Postby TomChimera » Thu Aug 13, 2020 2:23 pm

Hi all, thanks again for the answers, it really made it much clearer for me.

I'm reading through Gefald chapter on masking and thought some people might also be interested in understading masking further,
so I made a very simplistic summary of a few points.
Please tell me if anything I wrote is wrong :)


1. Low freq mask higher freq more than high freq mask low freq.

2. Low freq mask mostly the higher freq that are closest to them. ("..vicinity of the masker...")

- Practical potential use:
A. You have a rich range instrument like a piano or bass, and there is a resonance or some accumulation of energy somewhere in the mids.
High pass it bellow the problem area temporarily and you will be able to hear more clearly the problem.
B. You have a bass rich mix, or any mix for that matter, high pass it to around 100hz (NS10 style) to reveal problems in higher freq.

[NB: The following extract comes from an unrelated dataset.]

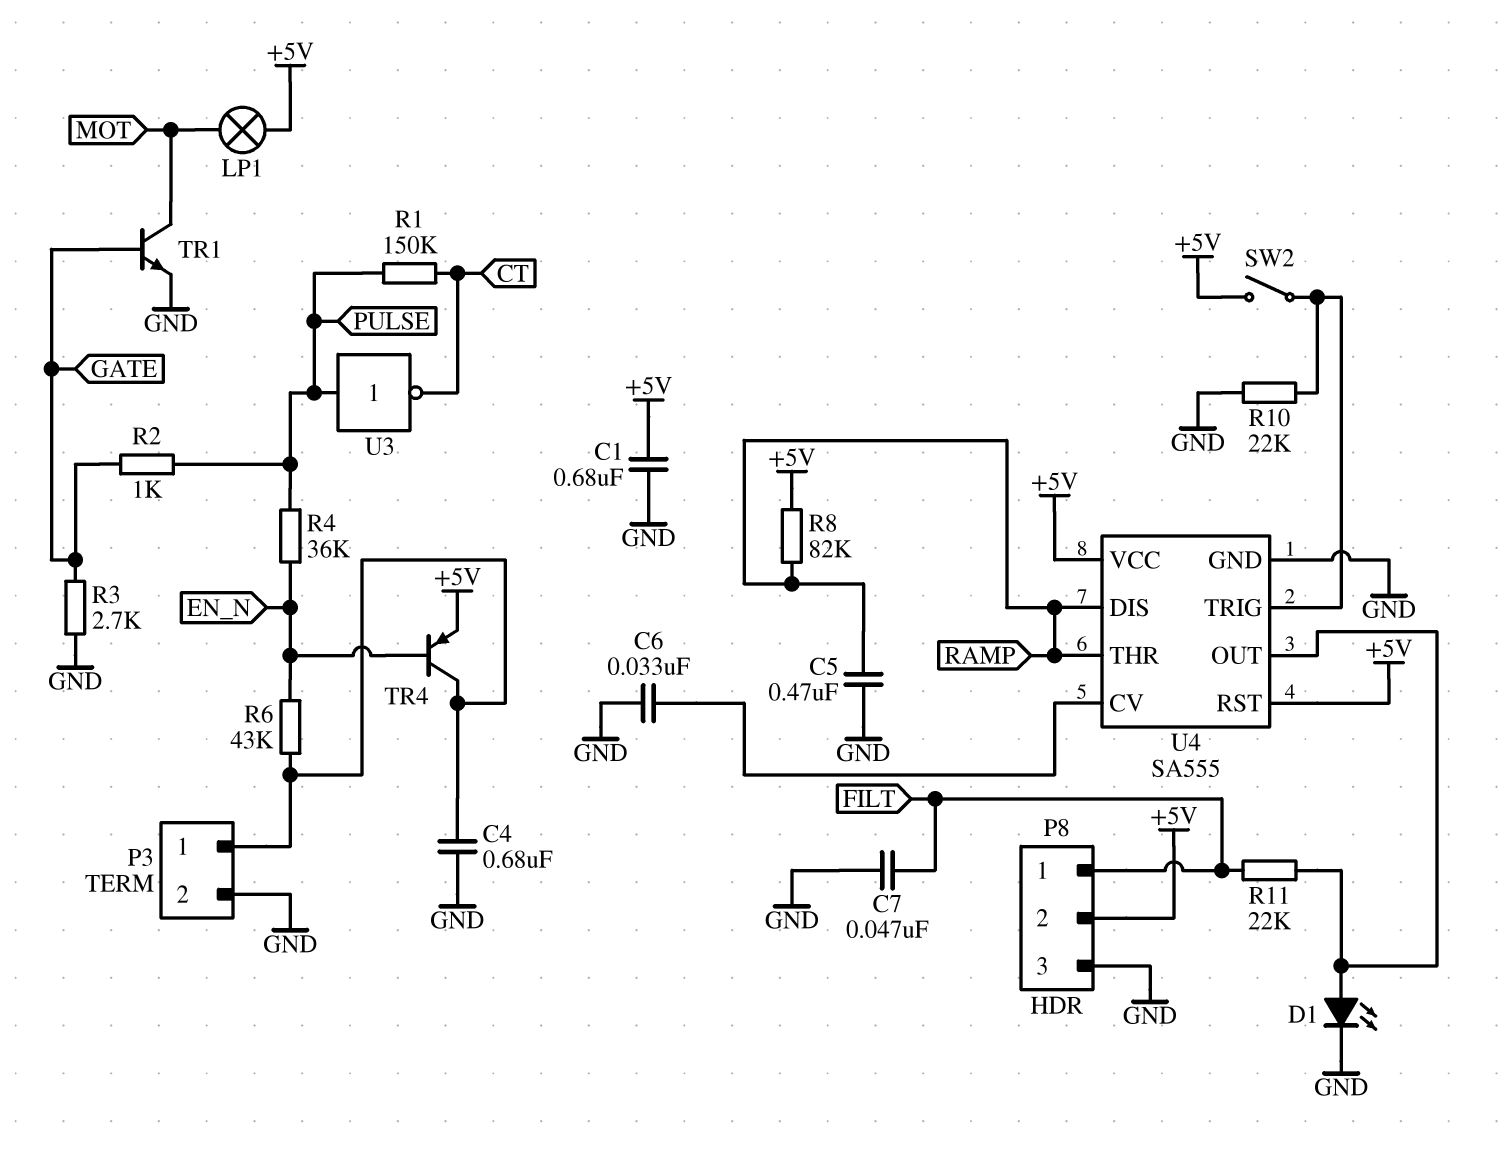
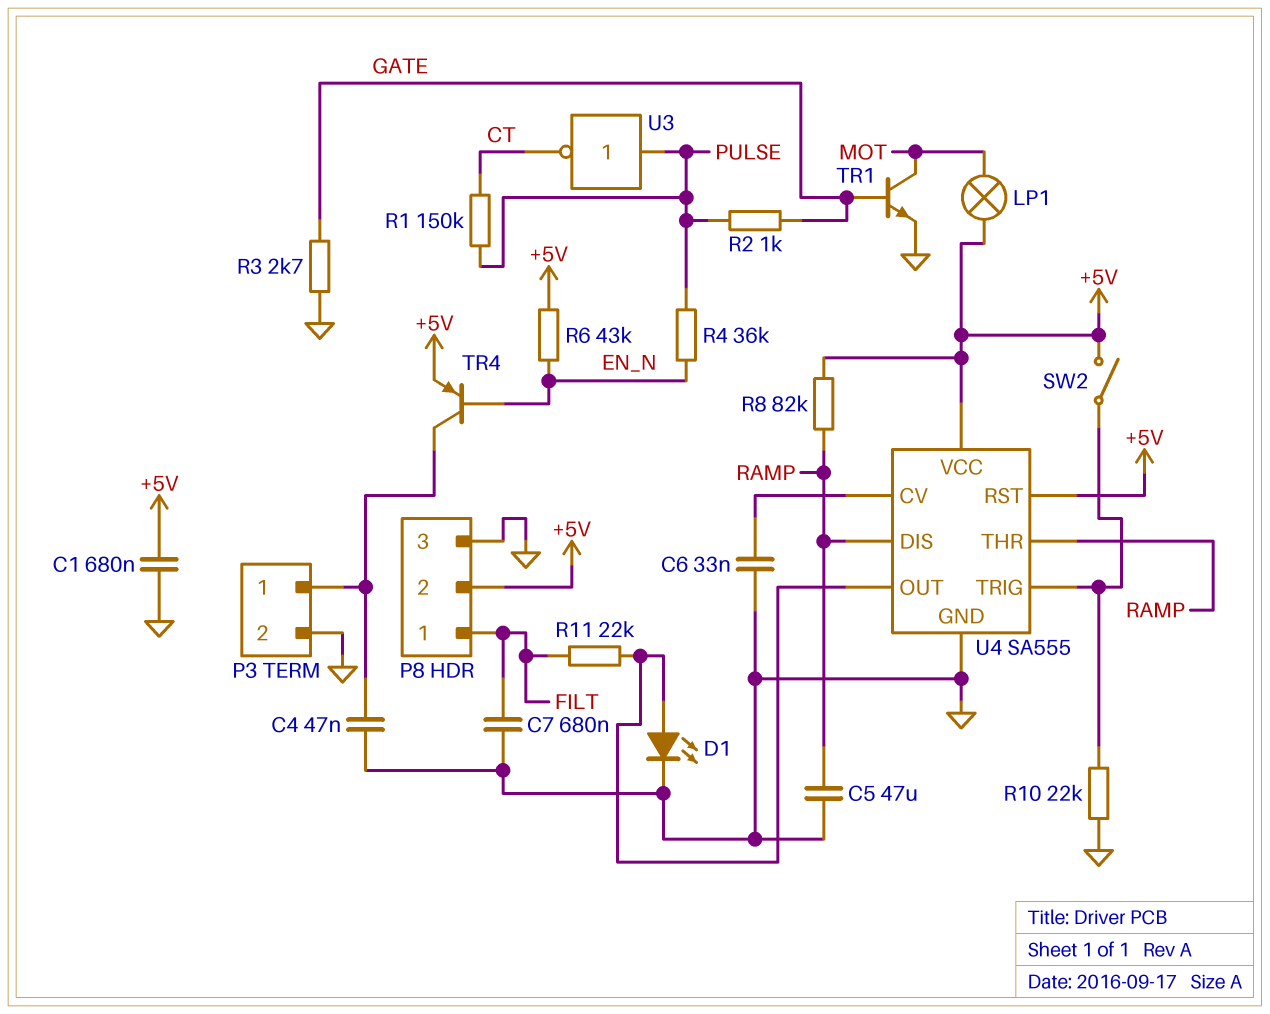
C4: 680nF (GND, P3/1) -> 47nF (GND, P3/1)
C5: 470nF (GND, RAMP) -> 47uF (GND, RAMP)
C7: 47nF (FILT, GND) -> 680nF (FILT, GND)
R6: 43k (EN_N, P3/1) -> 43k (+5V, EN_N)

3. Obviously masking increases as the intensity of the masker is raised compares to the maskee (the signal being masked).

4. "Upward spread of masking"
Masking spread, changes depends on the relative intensity.
For example, a masker sound at 1000hz at 40 db and a maskee at 20 db - the spread of masking will be symmetrical at this level.
The spread will shift higher as the masker raises.
So the 1000hz masker at 100db will mask much more the higher freq with little change to lower freq.

(See diagram, low left square, Gelfand's book, page 188)

Meaning:
The higher the level of a sound -> ability to hear frequencies above it decreases..
Or specifically, When the bass volume raises -> ability to hear higher freq decreases.
As the bass masking reach is wide, (See next #5 - the lower the masker's freq the wider is it's reach of masking higher)

And the parts closest to it will suffer the most (#2), in a bass rich mix, the low mids will be the part you will hear the least and will be most illusive to your ears.
If your mix is bass rich, it becomes even more crucial to check it high passed.

(I wish I knew this sooner...)

5. The lower the freq of the Masker the more spread it have upward.
As you probably noticed, a resonance peak in the mids, have a masking spread quite close to it.
While low freq resonance will have much more reach upward in it's masking.

(this is shown in the same diagram, at Gelfand's book, page 188)
*Not sure I can post it here due to copyright material

6. When the maskee and the masker are close in frequencies they can create combination tones that produces beats and it might be hard to determine if the result is beats or masking.

7. "Critical bandwidth of the auditory filter",
When the maskee is at the center frequency of a white noise masker.
and the white noise is filtered using low pass and high pass, there is a certain width which making the resulting filter wider beyond it, will cease to increase masking.
(although it would make the white noise louder)
This is the limit of the critical bandwidth of the ear's filter.

8. "Off-frequency listening"
The "Critical bandwidth of the auditory filter" in the ear is not always "focused" or "listen" in the area of the filter center.

Interesting phenomena which might suggest a counter-intuitive technique to experiment with:

So lets say there is some masking happen around 400hz.
While the ear's auditory filter is centered around that frequency (on-signal band) it might be hard to hear what is masked, obviously.. :)
if we increase some frequency somewhere else nearby (flanking or off-frequency bands) maybe at ~450hz, shifting our ear filter bandwidth there,
we might be able to better hear what's going on at 400hz.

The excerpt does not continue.